Qualification was from the 1st January last year (2006) and the opportunity for the lower ‘B’ standard to be entered alongside ‘A’ standards was made significantly easier.
So why did we send such a small team? The simple answer is, nobody else either qualified or in the view of Collins, the Performance Director, was good enough. NB: of the 36 athletes on UKA’s World Class Podium lottery funding, 12 failed to make the team either through injury or non selection (Radcliffe excepted, who recently gave birth)
So who’s in charge of the 16 events where we didn’t manage to get any British representative? UKA has four appointed and highly paid Directors responsible for: Speed, Endurance, Throws and Jumps and each has a team of professionals to exact the best possible results in competition.
They have massive government funding, dedicated High Performance Centers and superb medical back up.
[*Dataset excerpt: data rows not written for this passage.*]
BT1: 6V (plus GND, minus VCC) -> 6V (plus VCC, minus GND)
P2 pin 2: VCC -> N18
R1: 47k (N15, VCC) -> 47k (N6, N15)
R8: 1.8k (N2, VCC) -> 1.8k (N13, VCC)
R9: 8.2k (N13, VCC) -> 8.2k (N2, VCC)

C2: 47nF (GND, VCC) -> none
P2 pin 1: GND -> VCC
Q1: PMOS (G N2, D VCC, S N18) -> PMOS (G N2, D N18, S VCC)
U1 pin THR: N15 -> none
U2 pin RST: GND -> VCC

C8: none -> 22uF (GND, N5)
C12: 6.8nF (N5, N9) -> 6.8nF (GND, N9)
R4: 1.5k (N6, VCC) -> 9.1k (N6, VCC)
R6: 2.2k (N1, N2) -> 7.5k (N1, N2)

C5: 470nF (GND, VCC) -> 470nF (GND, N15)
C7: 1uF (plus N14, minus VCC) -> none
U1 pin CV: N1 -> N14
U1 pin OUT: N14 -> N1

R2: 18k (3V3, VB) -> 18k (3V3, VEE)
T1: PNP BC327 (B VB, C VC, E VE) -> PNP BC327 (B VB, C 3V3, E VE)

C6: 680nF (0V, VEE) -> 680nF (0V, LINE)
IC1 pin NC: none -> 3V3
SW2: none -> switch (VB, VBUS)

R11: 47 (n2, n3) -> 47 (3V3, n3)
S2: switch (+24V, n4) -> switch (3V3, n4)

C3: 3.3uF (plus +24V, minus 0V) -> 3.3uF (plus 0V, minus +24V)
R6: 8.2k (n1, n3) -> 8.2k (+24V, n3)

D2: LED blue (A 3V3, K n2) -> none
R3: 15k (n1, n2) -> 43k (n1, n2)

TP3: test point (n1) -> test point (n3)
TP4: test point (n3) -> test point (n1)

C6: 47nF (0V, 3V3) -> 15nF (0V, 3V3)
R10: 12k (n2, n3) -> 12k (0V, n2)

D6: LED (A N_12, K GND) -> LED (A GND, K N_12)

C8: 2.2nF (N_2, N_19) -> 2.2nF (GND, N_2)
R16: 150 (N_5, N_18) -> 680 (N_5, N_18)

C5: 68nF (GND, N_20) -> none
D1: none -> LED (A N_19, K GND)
Are they responsible (if so why are they still employed?) or is it the athletes’ fault? Has the world moved on or have we remained stagnant? (The UK All Time Performance lists clearly show that we are dropping even against our own standards)
Whichever way you look at it, something is seriously wrong. Of the 45 GB athletes (men and women) only 12 made a final but 36 are on World Class Podium Lottery funding of which only 25 made it to Osaka.
We have huge talent in this country and great facilities. And there is certainly no shortage of cash to lottery fund athletes and pay for all the staff and support.
The evidence proves that the system devised by UKA does not work. Just look at our depleted team and our results set against what were the original targets year on year for every global competition since 1998 when UKA took over….. And they think London will be a huge success!!
What is the remedy if we are to be sufficiently successful in London 2012?:
1. A review and reallocation of government/lottery funding
2. Drastic surgery and change within the Administration.
3. A financially rewarded, performance incentive programme open to all at 17+
4. Paid club coaches (on performance)
5. A complete restructuring of grass roots and club competition with financial incentives for graded performances.
Keeping good (currently voluntary) coaches on board and ensuring the 17+ age group remain interested and motivated via 1-5 above. This is critical solution to the future.